Based on early press reports, I assumed that the Pentagon could reprogram money from the regular budget to the war for many months well into the new year.
Secretary Gates says that is not the case:
Well, I think that there is -- for two reasons, just speaking quite frankly. I think first, I think there is this misperception that now that we have a 2008 appropriations bill, that somehow we can shuffle the money around and find a way to get ourselves to April or May or some period of time. And what I'm just trying to say is I believe the appropriators understand that is not the case.
Those who are not involved in the appropriations process for Defense may not understand just how limited our ability to transfer funds around the department is -- the $3.7 billion that I talked about. And so they may not understand just how complicated and how -- the situation is, and also how restrictive.
To be honest, I think that there's probably also a sense that things like I talked about today is the Department of Defense crying wolf, that somehow we always figure out a way to make it work.

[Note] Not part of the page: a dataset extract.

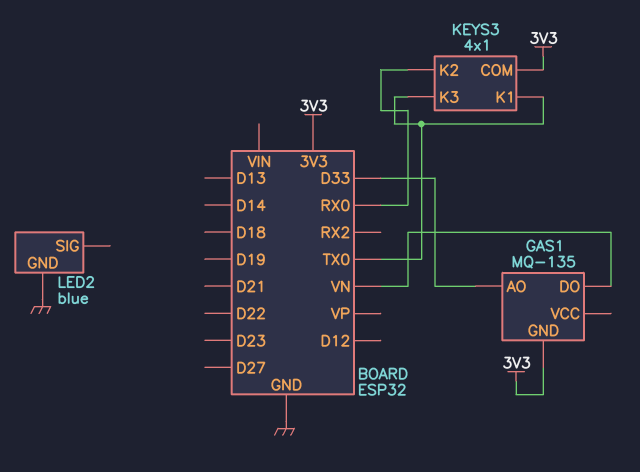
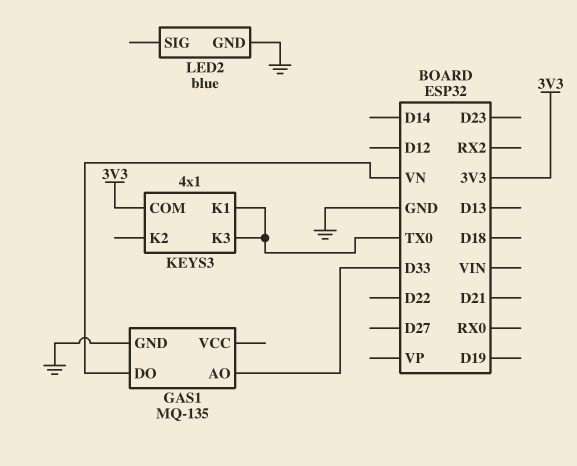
GAS1 pin GND: 3V3 -> GND
KEYS3 pin K2: RX0 -> none

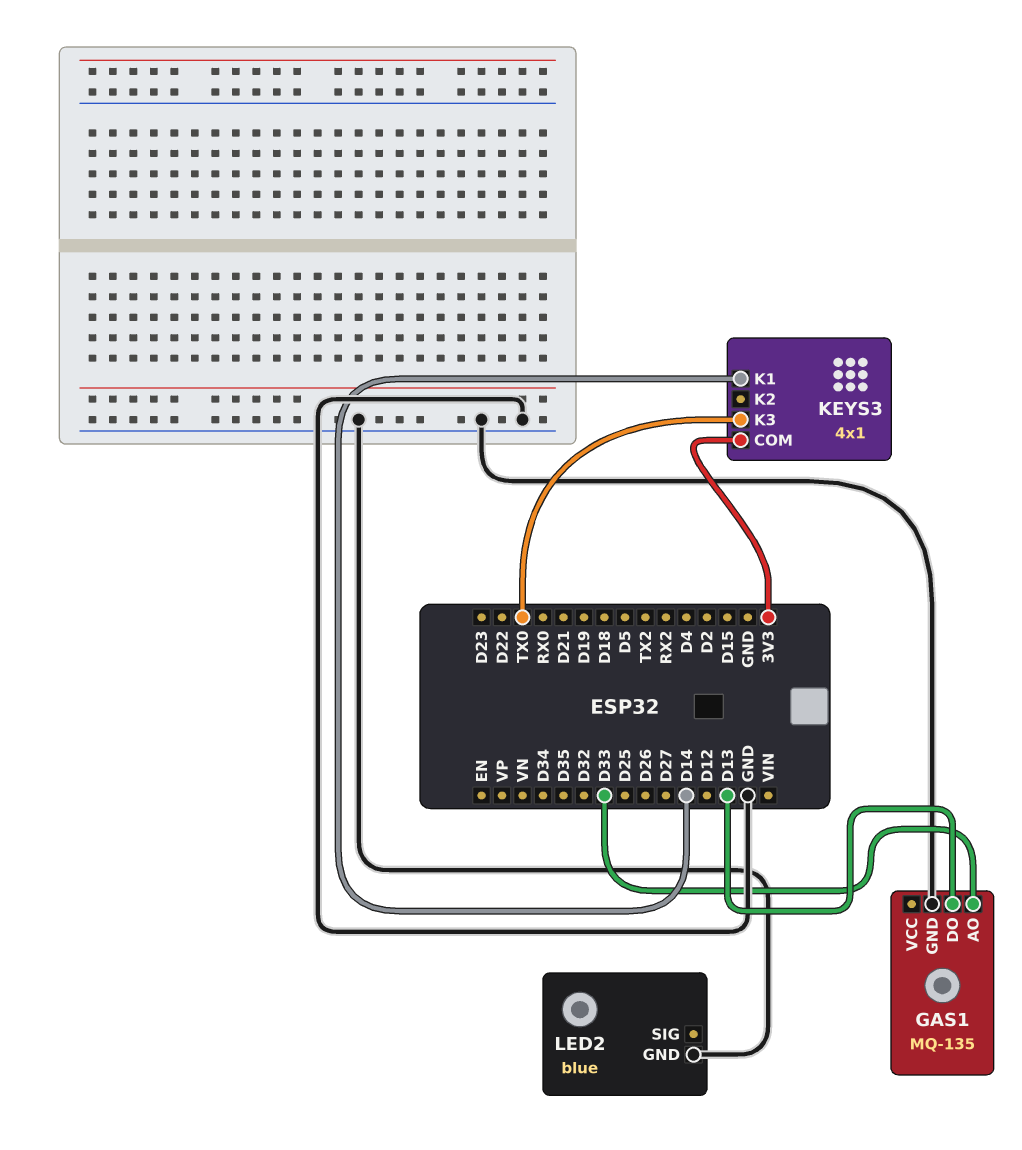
GAS1 pin DO: VN -> D13
KEYS3 pin K1: TX0 -> D14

Well, the way we always figure out a way to make it work is because the chiefs and the service secretaries have to jump through hoops to figure out ways to try and be prepared for a cutoff of funds. We come right up to the edge of the precipice. And then just like at the end of last May, we got the supplemental.

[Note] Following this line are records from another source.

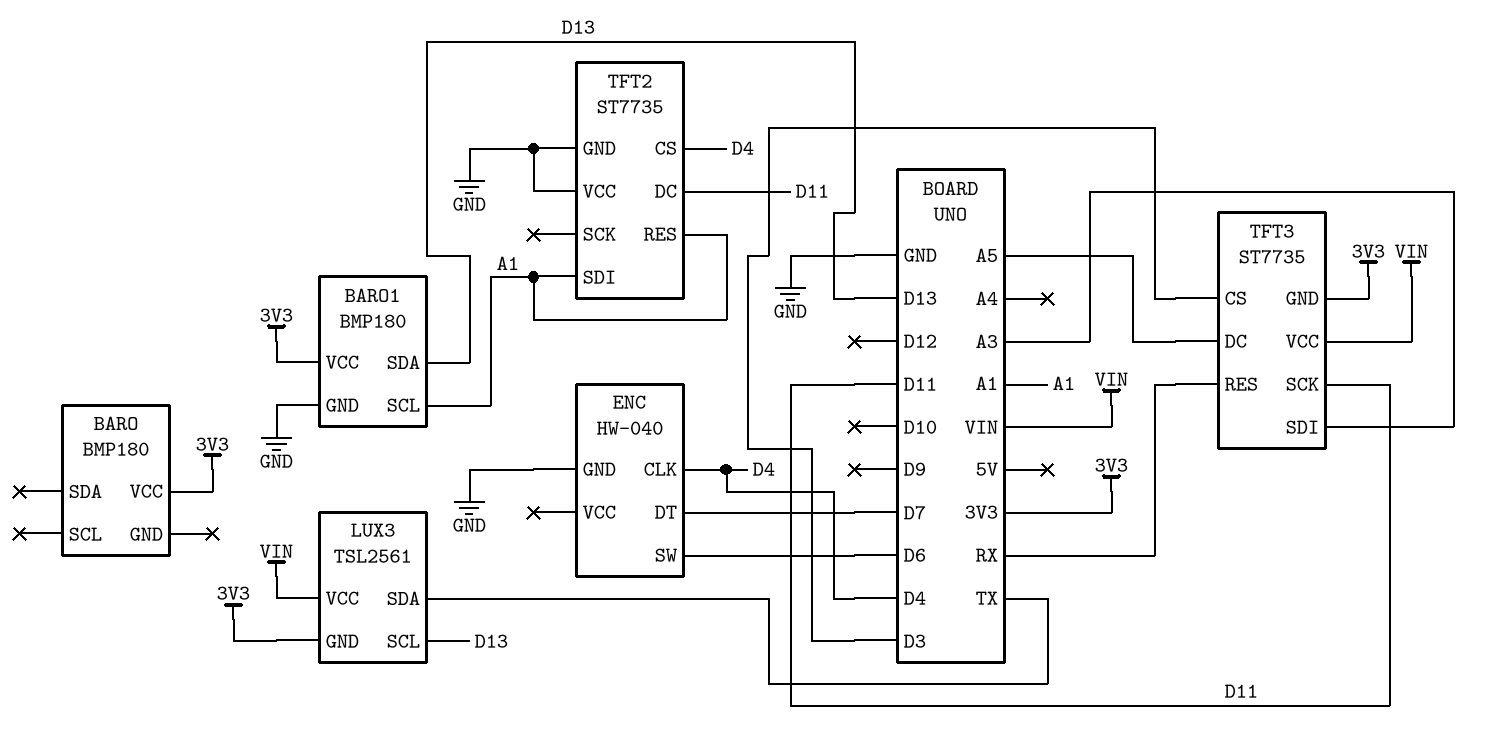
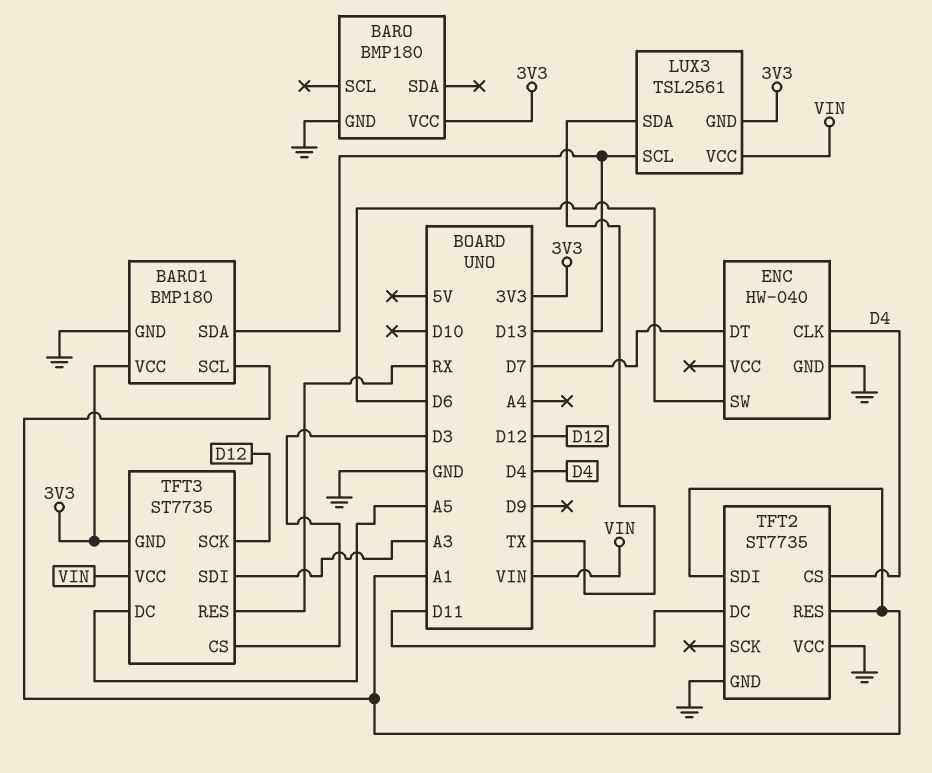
BARO pin GND: none -> GND
TFT3 pin SCK: D11 -> D12

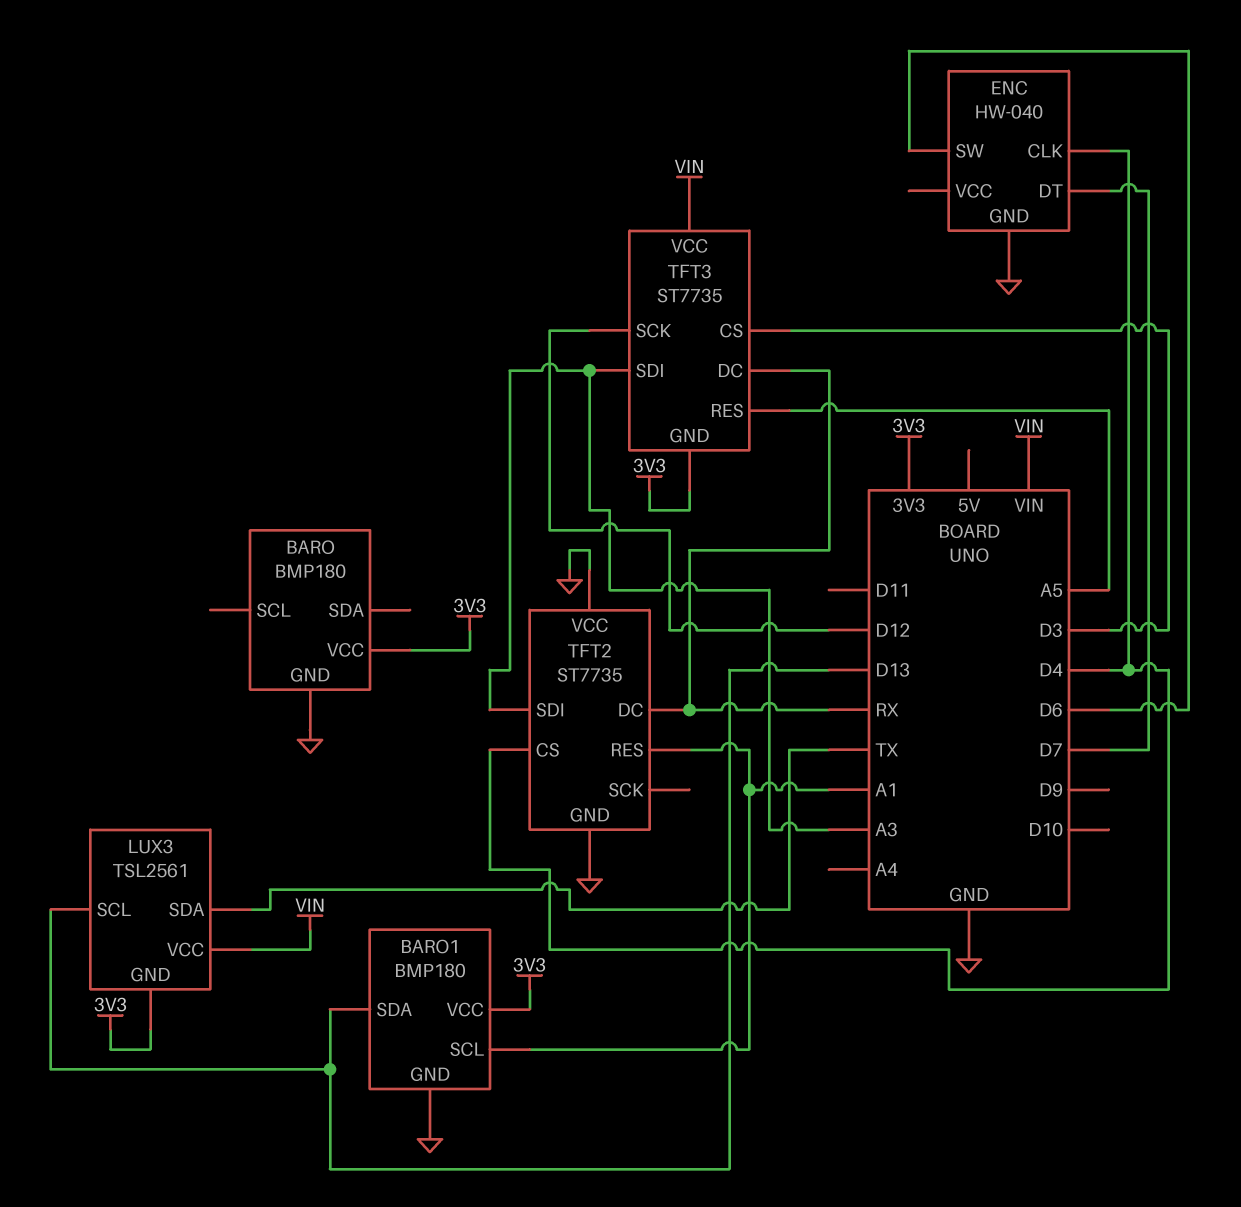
TFT2 pin DC: D11 -> RX
TFT2 pin SDI: A1 -> A3
TFT3 pin DC: A5 -> RX
TFT3 pin RES: RX -> A5

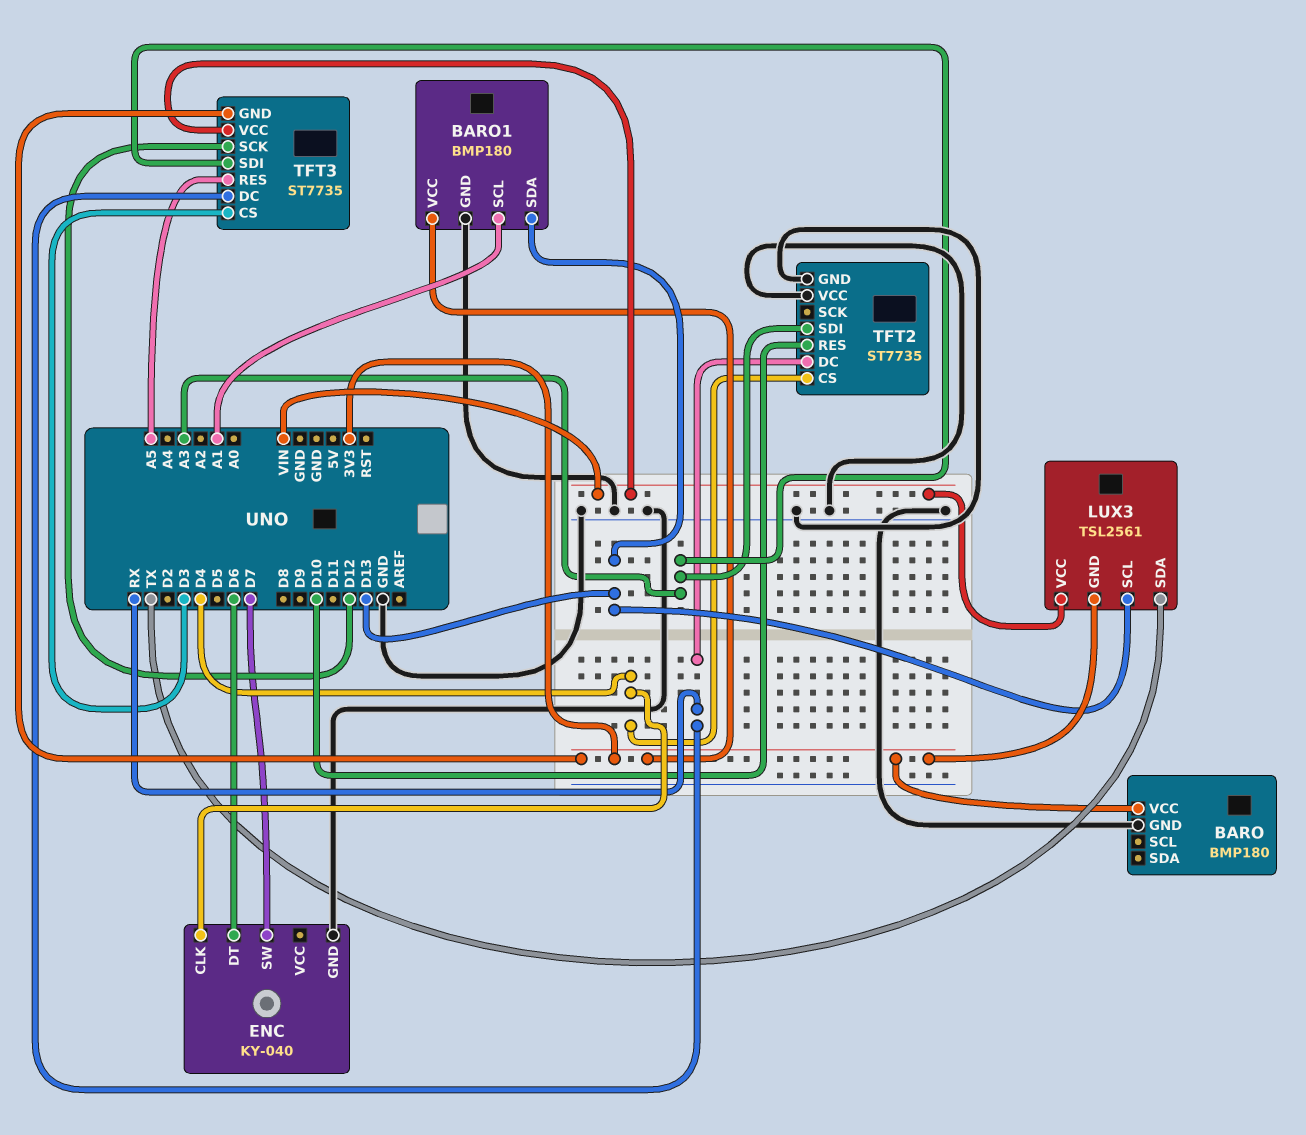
ENC: HW-040 -> KY-040
ENC pin DT: D7 -> D6
ENC pin SW: D6 -> D7
TFT2 pin RES: A1 -> D10

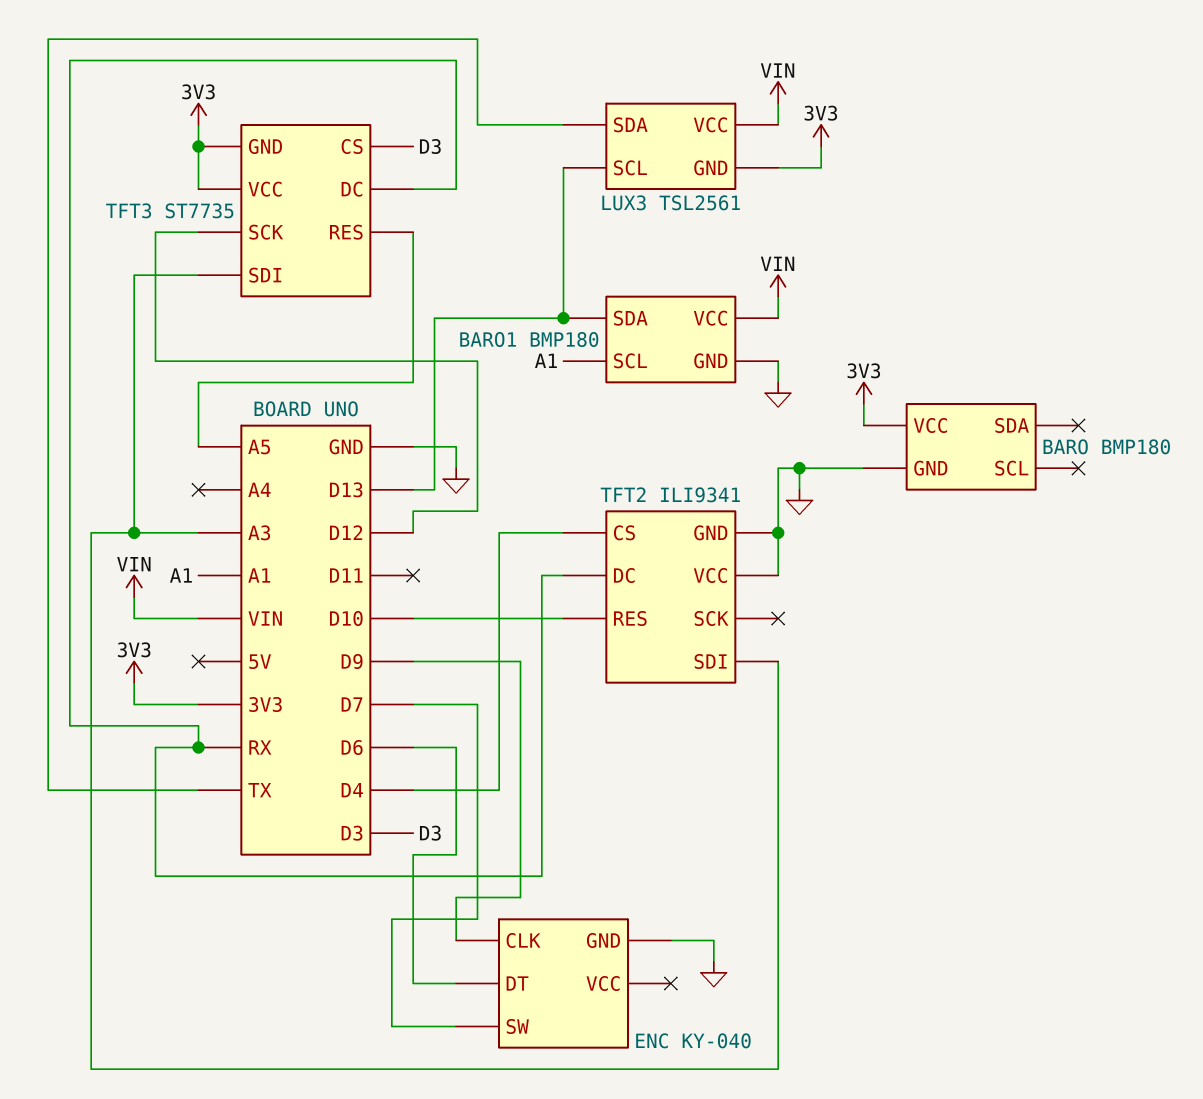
BARO1 pin VCC: 3V3 -> VIN
ENC pin CLK: D4 -> D9
TFT2: ST7735 -> ILI9341
TFT3 pin VCC: VIN -> 3V3

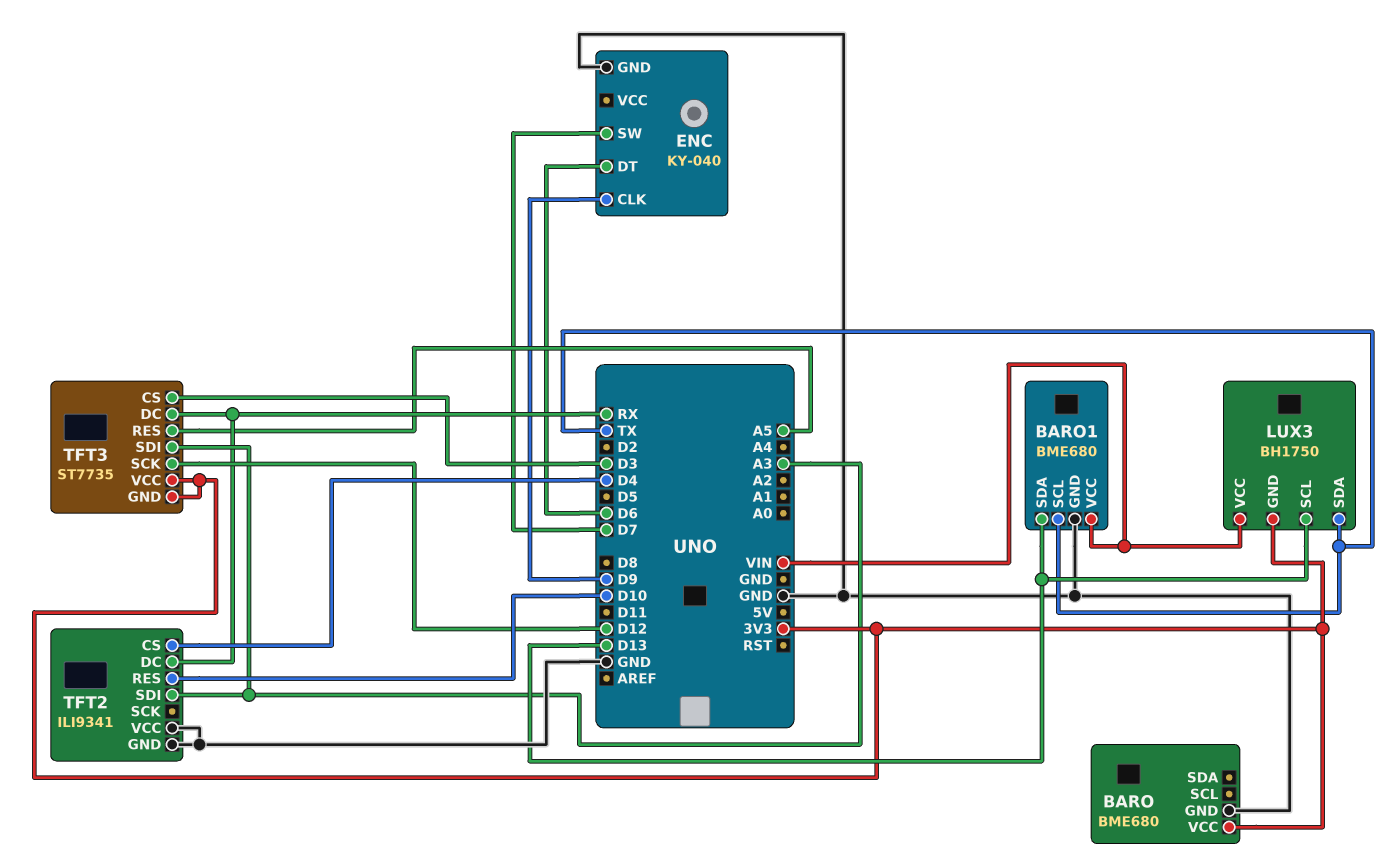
BARO: BMP180 -> BME680
BARO1: BMP180 -> BME680
BARO1 pin SCL: A1 -> TX
LUX3: TSL2561 -> BH1750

So we didn't have to do a lot of the dramatic things that we -- we did a lot of things and scared a lot of people who thought they were going to be furloughed and so on. I mean, we send a lot of signals to people as we try to get ready for these things. But you know, it's a little bit "The Perils of Pauline." And so far, at least in the last -- in my time here, we have gotten the relief from the Congress at the last minute, but it was at the last minute. And as I said before, we were working off of a $70 billion bridge fund last spring as well.
Just great. Our Defense Department really will have to hold a bake sale to buy bullets.